Но именно нищие (а их зовут у нас старцами) первыми и почувствуют приближение весны. Старая Аксинья, зайдя однажды к нам в дом, обрадованно сообщит бабке Марье:
— Жаворонка в поле видела. Весна скоро!
— Дай-то бог, — вроде бы согласится с ней, но все еще с недоверием бабка Марья.
Аксинья приспустит платок на плечи, посидит молча на лавке, подставляя лицо пробивающемуся сквозь оттаявшее окошко солнышку, а потом вдруг глубоко и тяжко вздохнет:
— Господи, даже не верится, что уже седьмая весна после войны…
— Годы идут, — тоже вздохнет и надолго замолчит бабка Марья.
А мы уже целыми днями на улице. Снег раньше всего стаивает на пастольнике, возле речки, или за церковной оградою, на цвинторе. Мы пробираемся туда и затеваем нашу любимую игру — лапту.
Лед на речке почернел, вспучился и вот-вот должен начаться ледоход. Редко кто уже рискует перебраться по льду на другой, заречнянский берег. Разве что дед Игнат, проверя каждый шаг пешнею, рано поутру перейдет по бывшей санной дороге на луга, чтоб в последний раз перед разливом оглядеть свои владения. Днем, когда солнце особенно припекает, лед трещит, покрывается талою водою, полоем, как ее у нас называют, но все еще держится.
Мы все с нетерпением ждем ледохода. Начинается он через день-другой после того, как в Щорсе возле железнодорожных мостов, боясь заторов, подорвут лед. С утра до ночи доносятся оттуда гулкие, раскатистые взрывы. От каждого такого взрыва в церковных зарешеченных окнах мелко звенят стекла, а сырая, еще не просохшая как следует земля уходит из-под наших ног, клонится куда-то в сторону. И мы волей-неволей начинаем представлять, что же здесь было, когда в сорок первом году немцы бомбили те же железнодорожные мосты, депо и станцию в Щорсе или когда в конце сентября сорок третьего наши войска с ходу форсировали уже холодную и широкую в осеннем разливе Сновь.
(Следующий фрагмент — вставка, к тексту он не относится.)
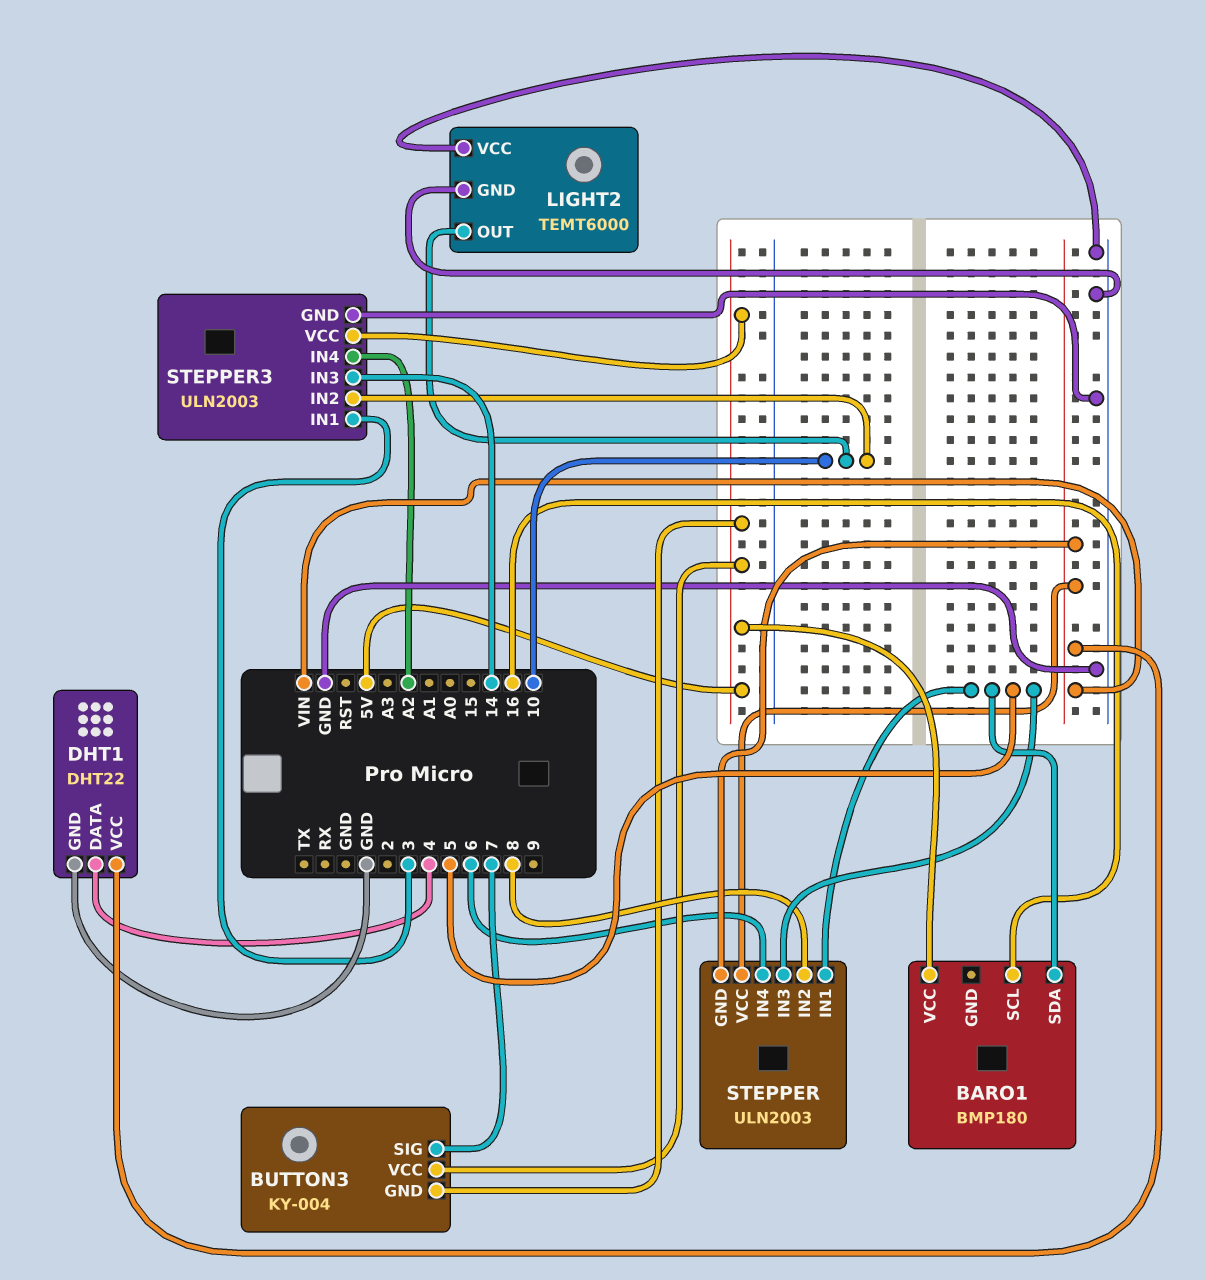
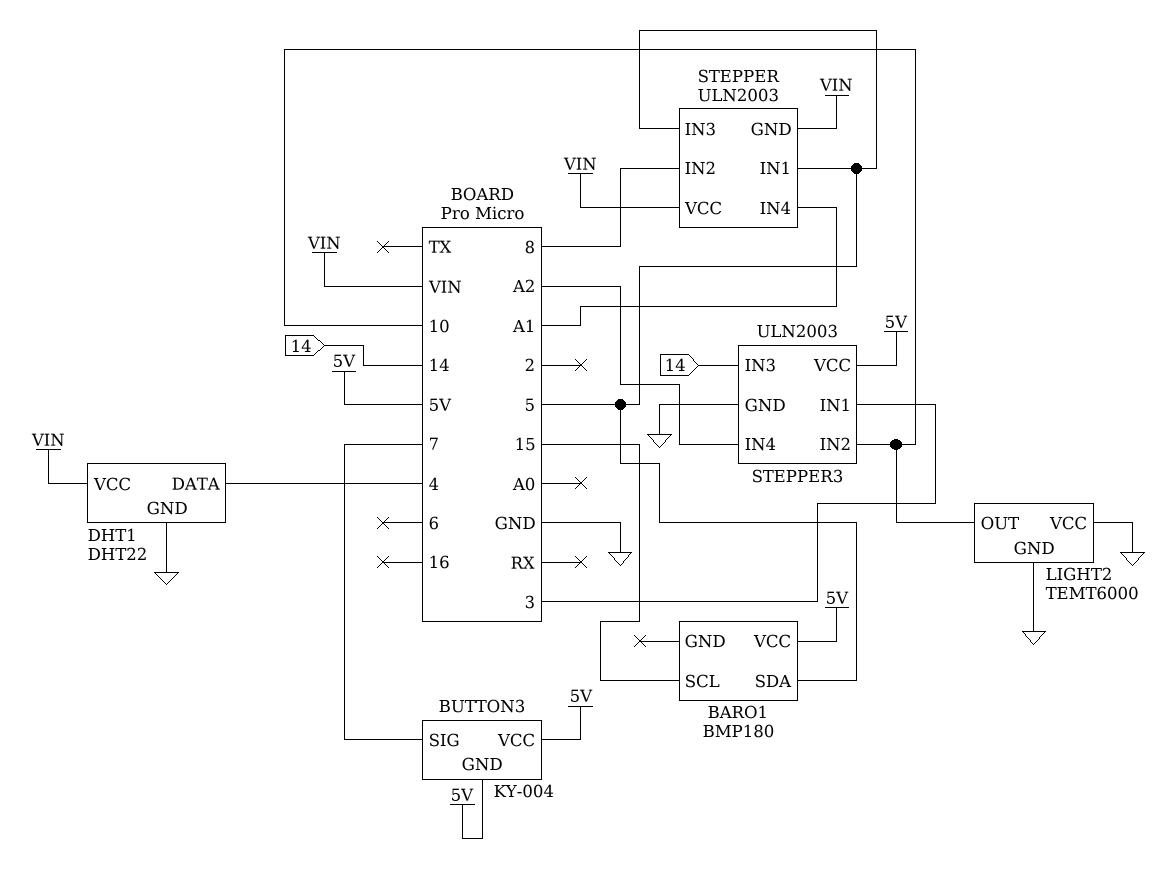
BARO1 pin SCL: 16 -> 15
STEPPER pin IN4: 6 -> A1

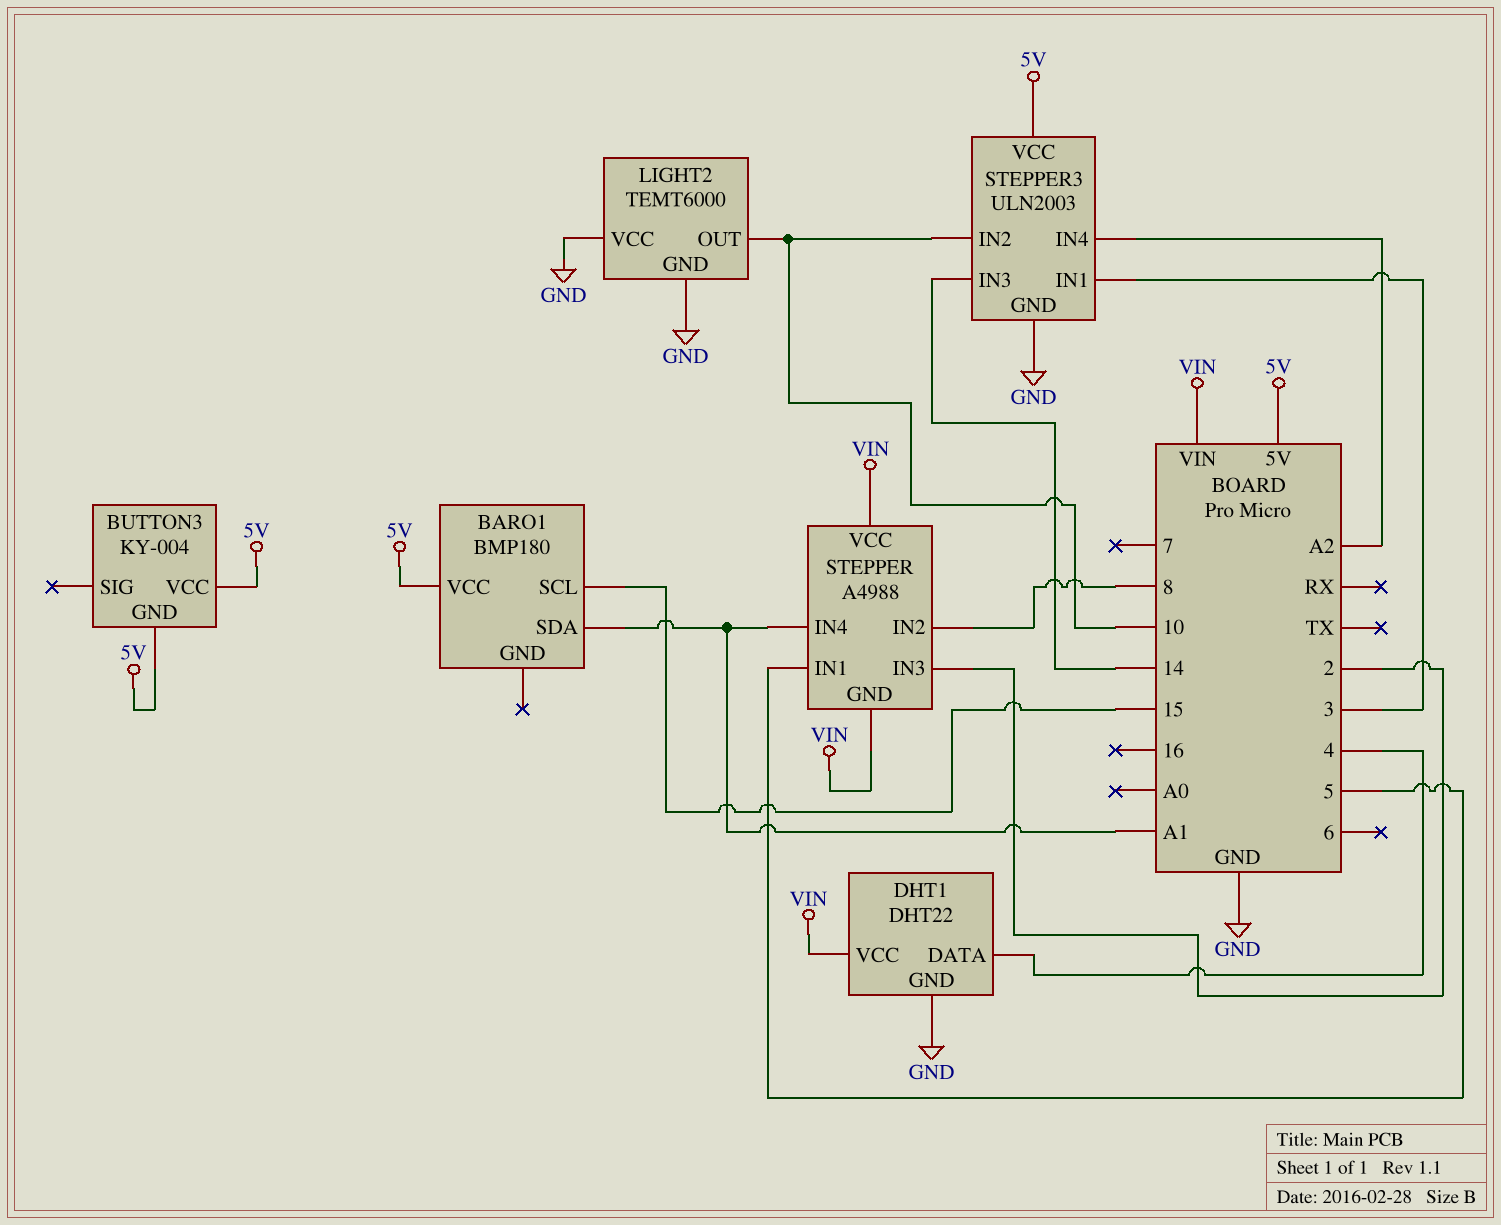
BARO1 pin SDA: 5 -> A1
BUTTON3 pin SIG: 7 -> none
STEPPER: ULN2003 -> A4988
STEPPER pin IN3: 5 -> 2

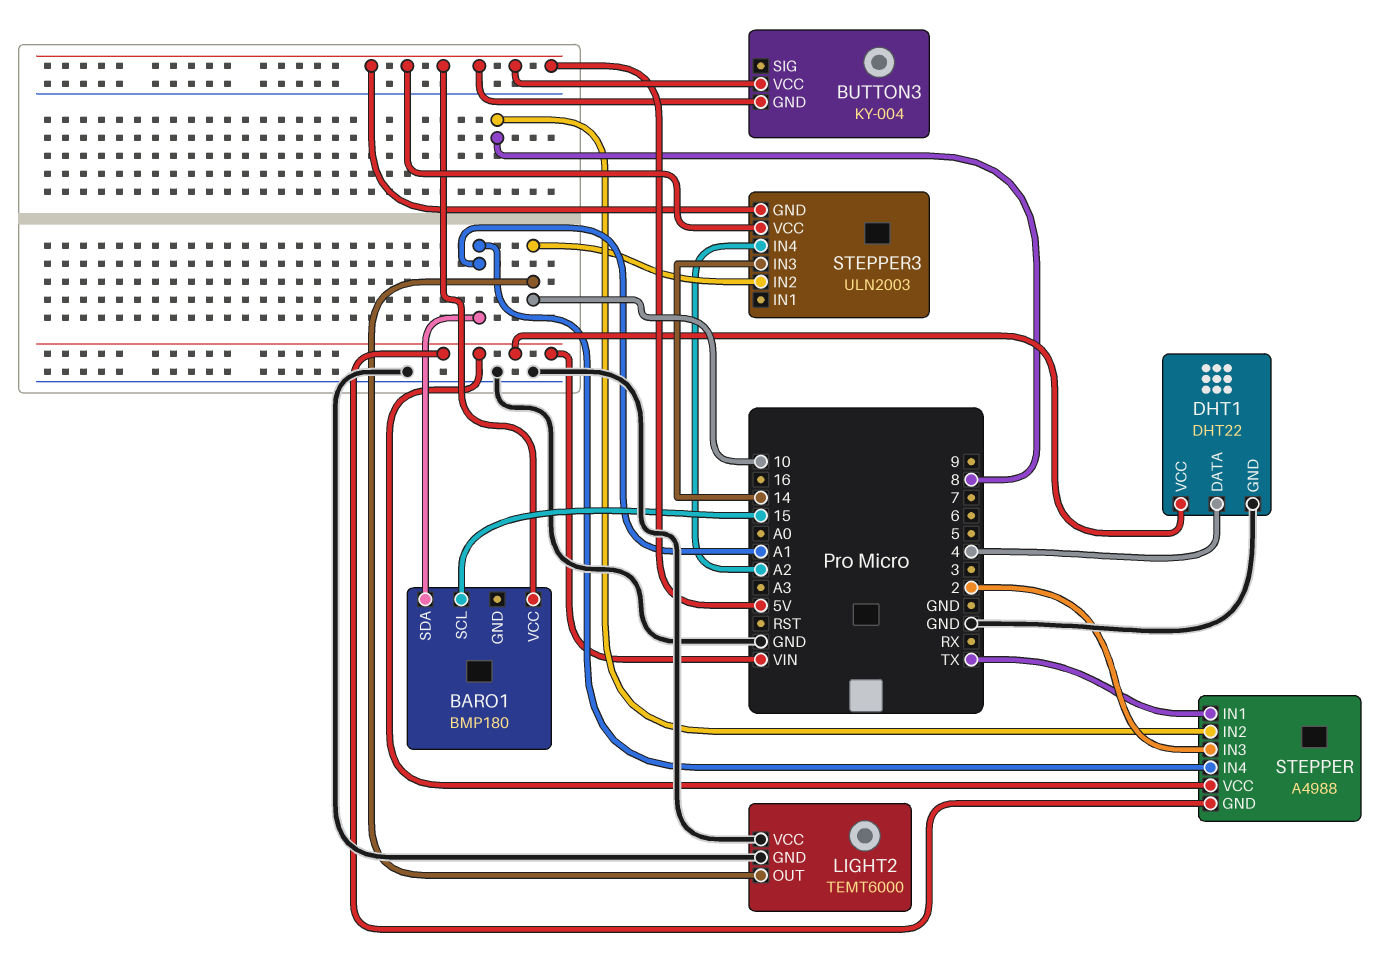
STEPPER pin IN1: 5 -> TX
STEPPER3 pin GND: GND -> 5V
STEPPER3 pin IN1: 3 -> none

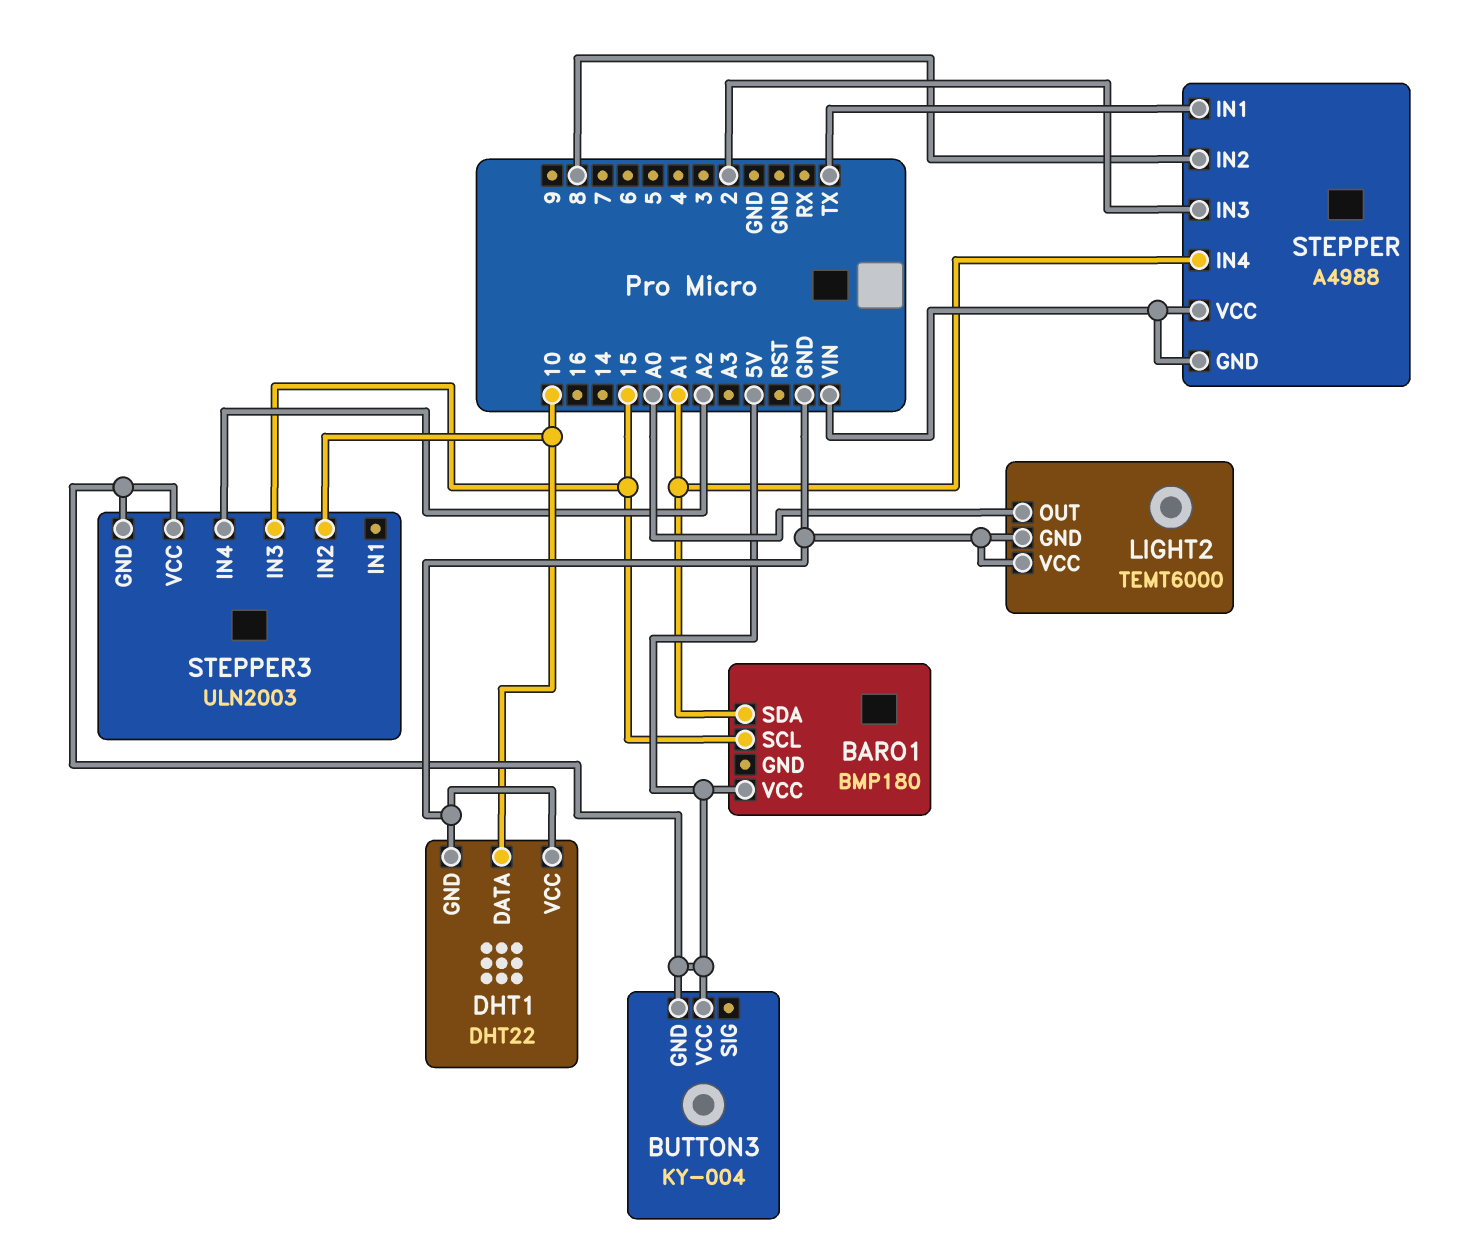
DHT1 pin DATA: 4 -> 10
DHT1 pin VCC: VIN -> GND
LIGHT2 pin OUT: 10 -> A0
STEPPER3 pin IN3: 14 -> 15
Но как мы ни караулим начало ледохода, а весть эту нам чаще всего приносит мать. Рано утром она будит нас с Тасей, тормошит, заставляет поскорее одеваться:
— Вставайте, река пошла!
И вот мы уже на улице. Изо всех ног бежим к речке, а там, наползая одна на другую, все плывут и плывут в сторону новых Млинов и Чернигова льдины. Река разлилась так широко, что берегов ее совсем не видно. Она затопила все пастольники, где мы всего несколько дней тому назад играли в лапту, все Заречнянские и Великощимельские луга, подобралась к огородам, к крыльцу самого крайнего на нашей улице дома бабки Лёли.